SARS-CoV-2 viral replication events were observed in the intra-alveolar septal region (a), hyaline membranes lining the alveolar space (b), ciliated columnar respiratory epithelium of the bronchus (c), and the subepithelial sero-mucinous tracheal glands (d). Inset: a signal cluster representing viral replication. Scale bars = 200 µm in a, 100 microns in b–d. Inset scale bar = 10 µm. Arrows point to RNA-ISH signals.

Fig. 3. Co-detection of SARS-CoV-2 virus spike (S), nucleocapsid (N) genes, and viral replication in pulmonary parenchyma.

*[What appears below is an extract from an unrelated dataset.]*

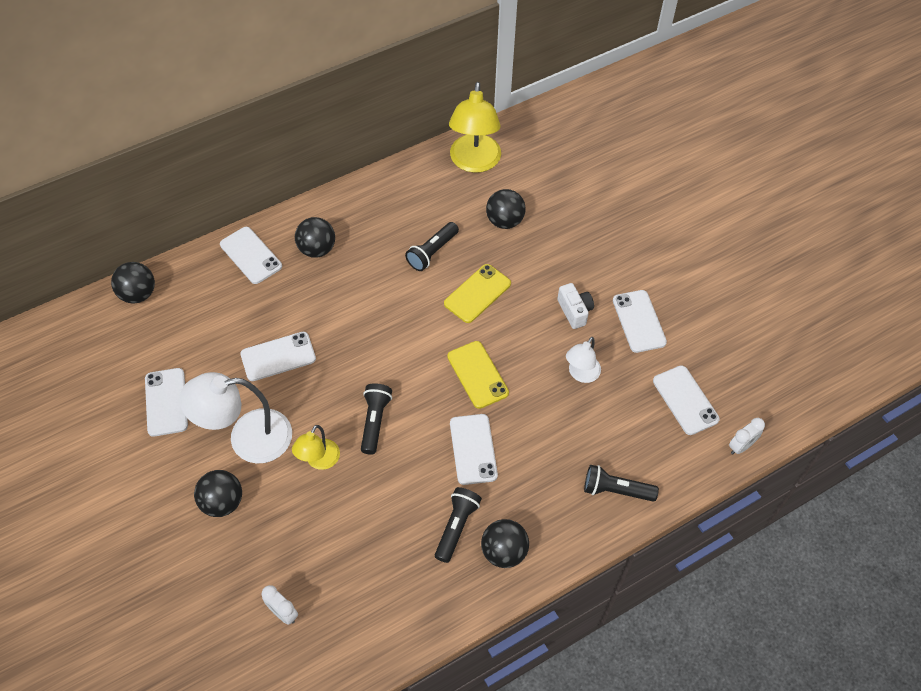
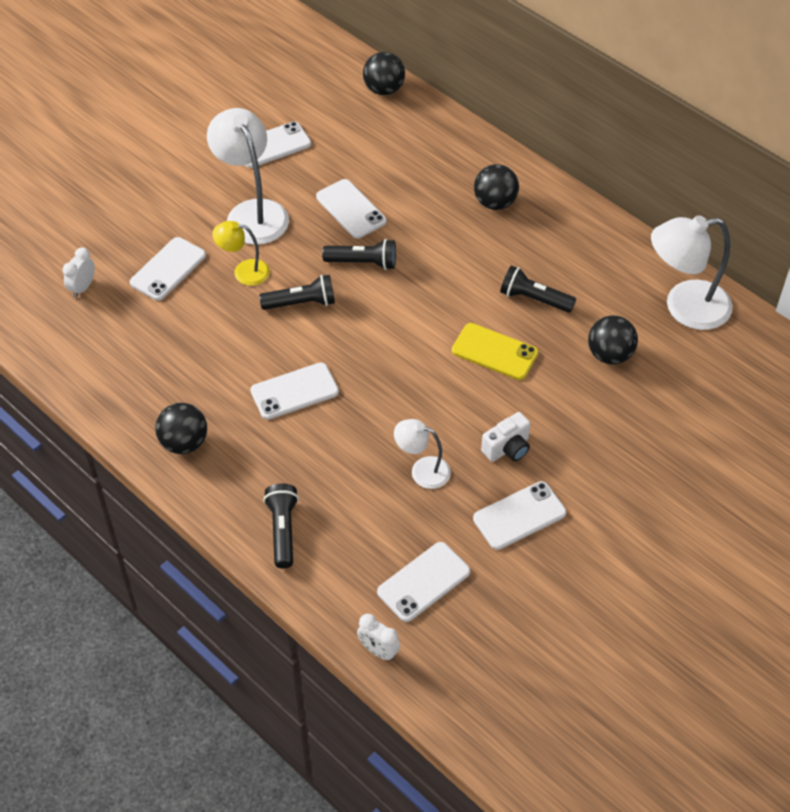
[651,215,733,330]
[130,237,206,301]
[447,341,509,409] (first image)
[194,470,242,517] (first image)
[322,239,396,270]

Co-expression of the SARS-CoV-2-S (green) and N (red) genes in the intra-alveolar (a) and hyaline membranes in lung parenchyma (b) utilizing the duplex RNA-ISH with probes against the SARS-CoV-2-N gene and -S gene. Co-detection of the SARS-CoV-2 virus (red) and viral replication (green) in the intra-alveolar and hyaline membranes in lung parenchyma (c, d) with probes against the SARS-CoV-2-N gene and minus strand of S gene. (a, c from patient 1, b, d from patient 3) Scale bars = 50 µm.

Fig. 4. qRT-PCR of SARS-CoV-2 infection in COVID-19 autopsy tissues.

2^(∆Ct) for SARS-CoV-2 E gene, N gene, and RdRP gene using RNaseP housekeeping gene as reference. The undetermined Ct was set to 40. Normal lung, H1N1 influenza lung, and normal prostate tissues were used as negative controls. The 2^(∆Ct) of normal lung was set as a cutoff point (0.000224) and the gray area below the cutoff line is considered as SARS-CoV-2 negative. Minimum 1 out of the 3 genes should have Ct value < 40 (or 2^(∆Ct) > 0.000224) to be considered as SARS-CoV-2 positive.

Fig. 5. SARS-CoV-2 virus detection within lymph node.

Viral signal clusters were observed within lymph node germinal center as individual brown dots (a H&E and b SARS-CoV-2 RNA-ISH, in arrow pointed area). Scale bars = 50 µm.

Fig. 6. SARS-CoV-2 infection in kidney transplant patient (patient 3) on immunosuppressant therapy.

Highly abundant viral signals were observed within the lung parenchyma exhibiting diffuse alveolar damage, reflecting the high SARS-CoV-2 virus infection load in Patient 3. The viral signals were detected in intra-alveolar hyaline membrane and interstitial fibroblastic proliferation region (a, b. SARS-CoV-2 RNA-ISH). Scattered viral signals were identified in the renal tubules (c H&E and d SARS-CoV-2 RNA-ISH). Scale bar =  500 µm in a, 100 µm in b, 50 µm in c, d.